The piped music at the supermarket where I was shopping yesterday included Bobby McFerrin’s “Don’t Worry Be Happy”. Just hearing the tune triggered memories of 1988 when I was going through a very rough time, romantically.
McFerrin’s song was topping the charts and seemed to always be playing on radio stations everywhere. I glommed onto the song like a drowning man to a floatation ring tossed out by a lifeguard. I bought a copy of the tune and played it whenever I fell into a funk. Eventually, I became tired of the CD and filed it away in a drawer. Pretending to be happy turned out to be just a band-aid treatment and not a cure. I actually had to face the reality of my life.
Just acting happy for awhile only made me temporarily feel happy. It was not a healthy, viable long-term solution to an underlying problem. At least the burst of rainbows and unicorns put the situation in perspective. I saw the need to work on a resolution of the situation so I could move on with life.
Sacrificing self-responsibility by pretending to be happy was not a good life strategy. To act happy could easily morph into avoidance and denial. Perhaps this is one reason why I was able to see the superficiality of the happy happy pill being prescribed by McFarrin’s catchy ditty.
To act happy is a good temporary recess from the school of life. We don’t advance to the next grade if we spend all of our time on the playground. Feigning happiness is not the effective way to address serious issues that need direct action.
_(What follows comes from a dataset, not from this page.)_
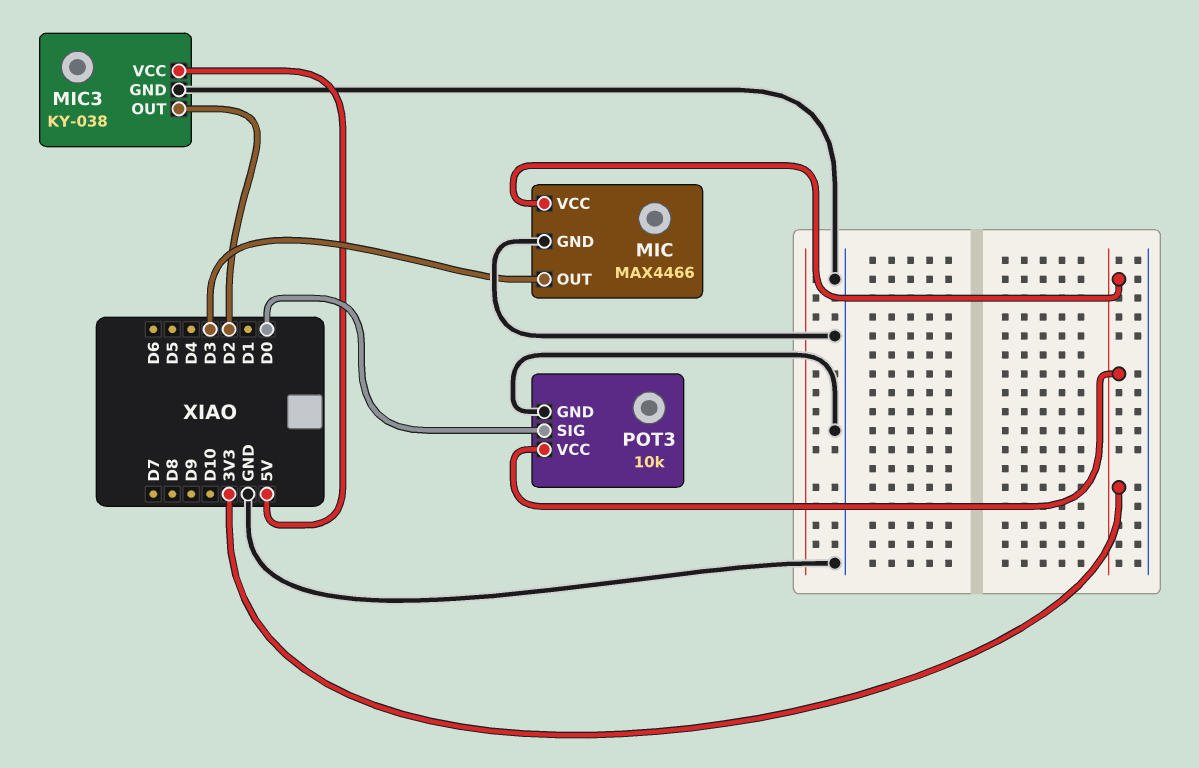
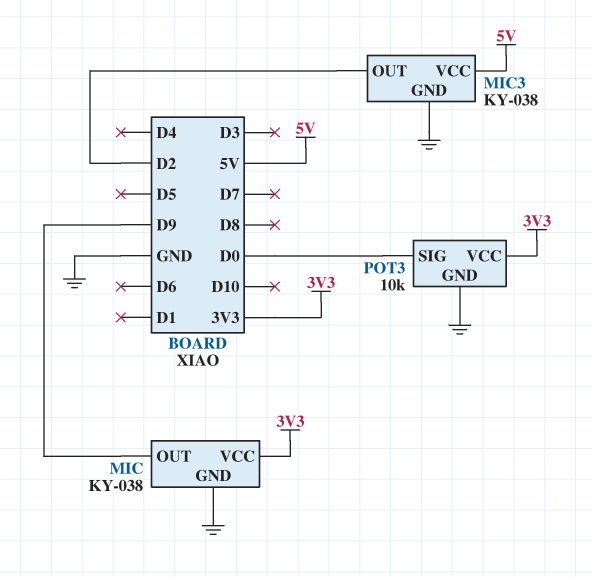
MIC: MAX4466 -> KY-038
MIC pin OUT: D3 -> D9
To act happy as a long-term strategy is an effective way we can sabotage our efforts towards genuine happiness. This is true in matters of romance, family, friendship, and work. It can even be more isidious than simple procrastination because the pretense enables us to completely ignore the issues that need serious work. In the end, unhappiness is further served.
Pretending life is wonderful causes conflict and tension between what one knows is reality and what is fantasy. The energy needed to maintain the façade ultimately becomes draining.
To avoid pain and unhappiness in the moment means not wanting to put in the time and effort to resolve issues. Authentic happiness does not result from escape to constant pleasure. Intentional attention and work on the issues yields a more healthy balanced life. Of course, people with serious issues should seek out the help and advice of a licensed professional counselor or doctor.